But it will be a nightmare for support teams working at any kind of web
service.

As Google doesn't provide support for this tooling and site owners invariably
fixate on the scores it provides, product support teams for everything from
WordPress themes to CDNs end up fielding support questions that Google should
be helping with via resources pitched at the non-technical folks who
inevitably use these tools (as well as, you know, help from an actual human
support team).

As it stands, support teams will now be inundated with questions unrelated to
their product from customers who have no interest or technical background to
read the current educational sections of web.dev, and whose time would be
better spent crafting landing pages, great content, or reducing the 38 social
plugins they're using instead of making all the dials turn green.

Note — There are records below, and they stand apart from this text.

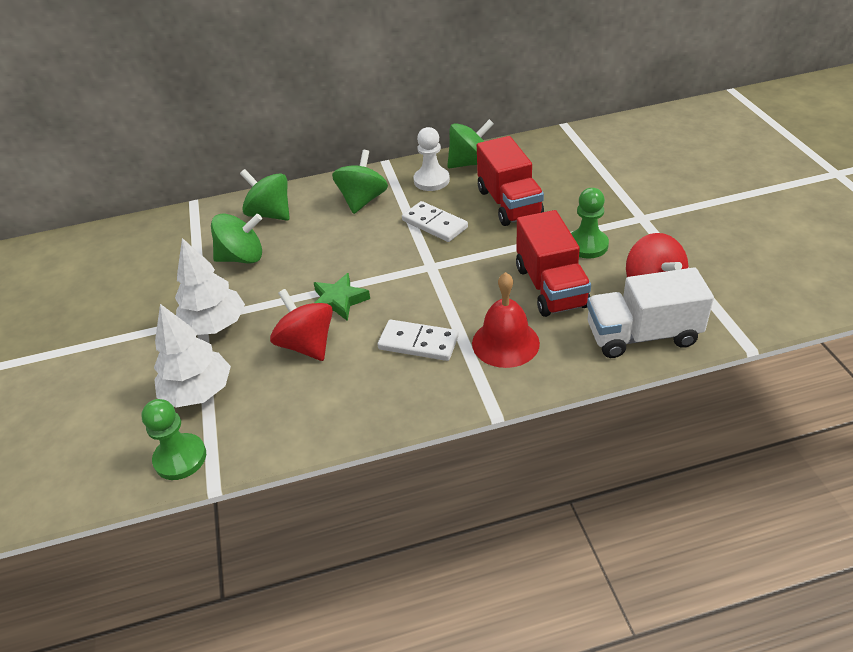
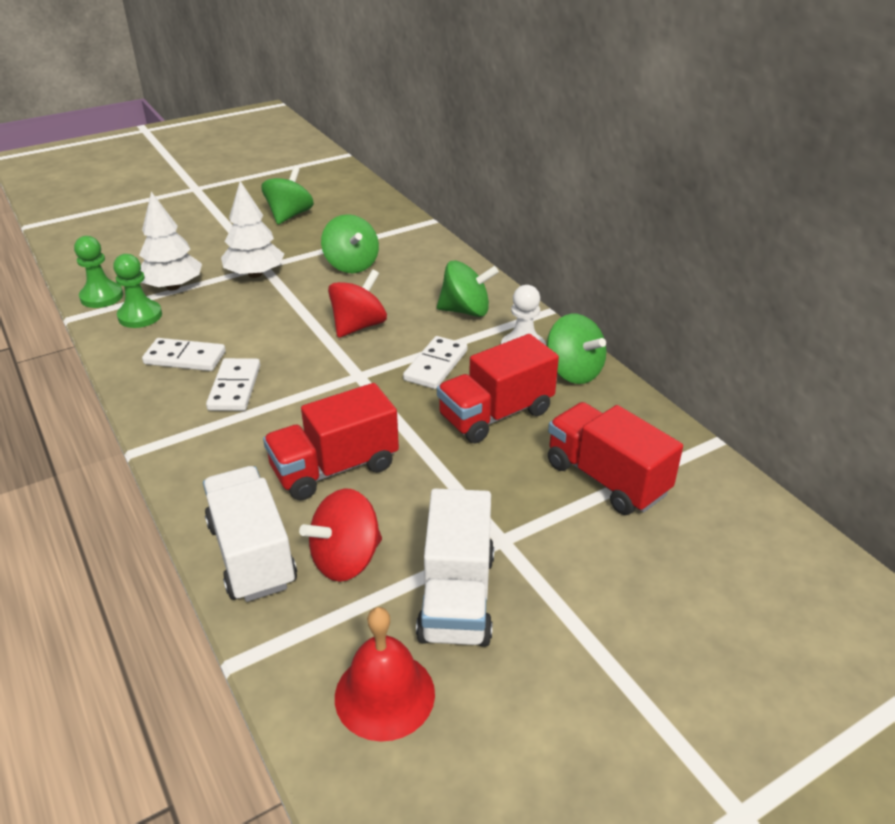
camera: 70 degrees right, 5 degrees down
(270, 214) = (424, 263): green spinning top -> green spinning top (289, 215)
(307, 345) = (230, 325): red spinning top -> red spinning top (358, 326)
(339, 301) = (294, 329): green star -> none
(351, 379) = (185, 358): none -> white domino
(505, 343) = (236, 445): red bell -> red bell (384, 694)
(587, 245) = (424, 491): green pawn -> green pawn (140, 316)
(591, 169) = (606, 479): none -> red truck
(692, 242) = (457, 597): none -> white truck

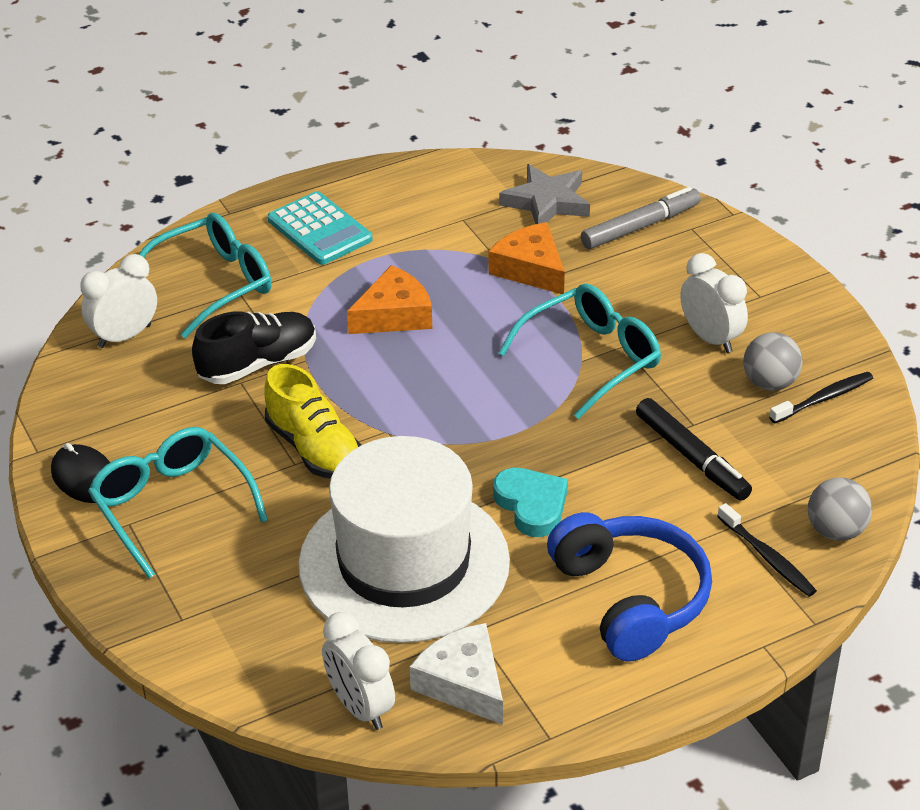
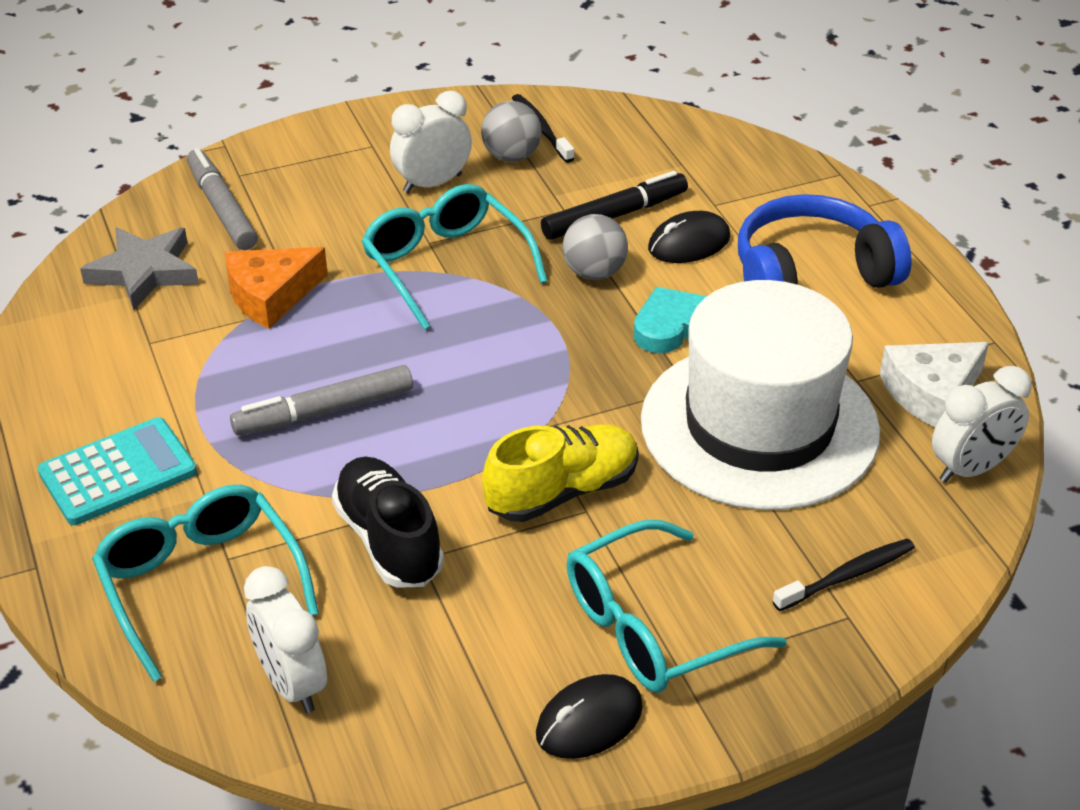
camera: 85 degrees left, 0 degrees up
(394, 315) = (324, 411): orange cheese -> grey marker
(661, 510) = (689, 243): none -> black mouse
(767, 557) = (757, 188): black toothbrush -> black toothbrush (847, 576)
(836, 531) = (724, 147): grey ball -> grey ball (594, 273)

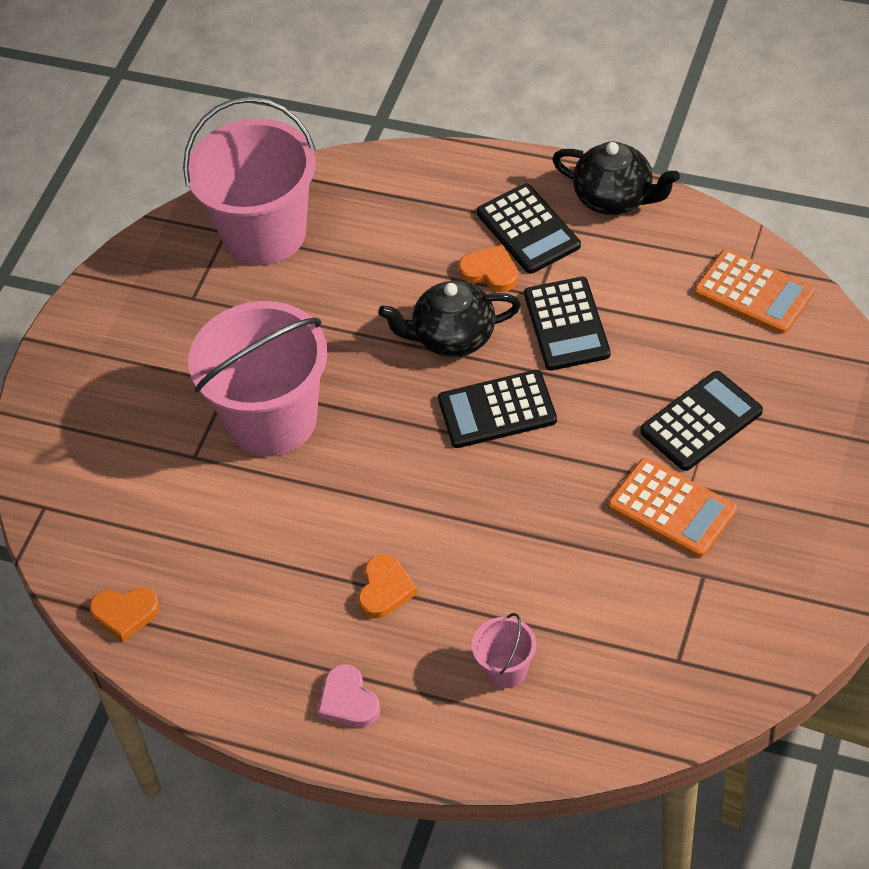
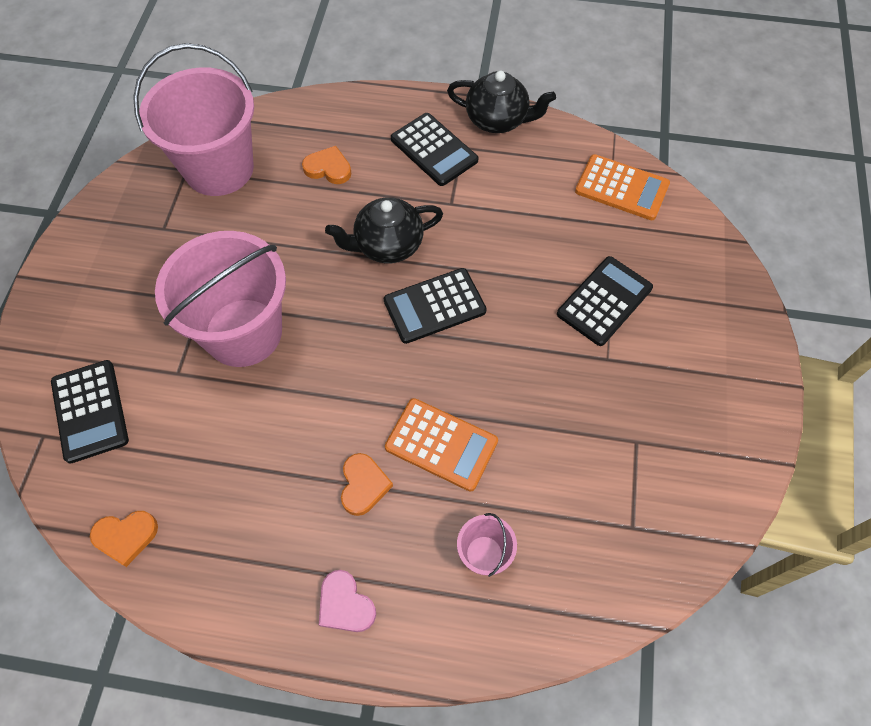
camera: 15 degrees left, 10 degrees up
(490, 272) = (409, 187): orange heart -> orange heart (328, 168)
(567, 324) = (479, 226): black calculator -> black calculator (90, 411)
(672, 508) = (597, 381): orange calculator -> orange calculator (441, 444)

I can already foresee the support requests from the web.dev scores:

“Google says my WordPress site isn't installable. Where's the option for that
in your theme?”

“Your website says Cloudflare improves load time. But my first meaningful
paint time went up by 1.5 seconds after setting it up! I'm going to write bad
reviews about you.”

“Google says I need to theme my browser's address bar to match my branding. I
added that tag they mention but don't see any change in my browser.”

It's great to build awareness of ways to make the web faster and better, but
it needs to be backed with guidance that's pitched at the ability of the
people who will be using these automated testing tools.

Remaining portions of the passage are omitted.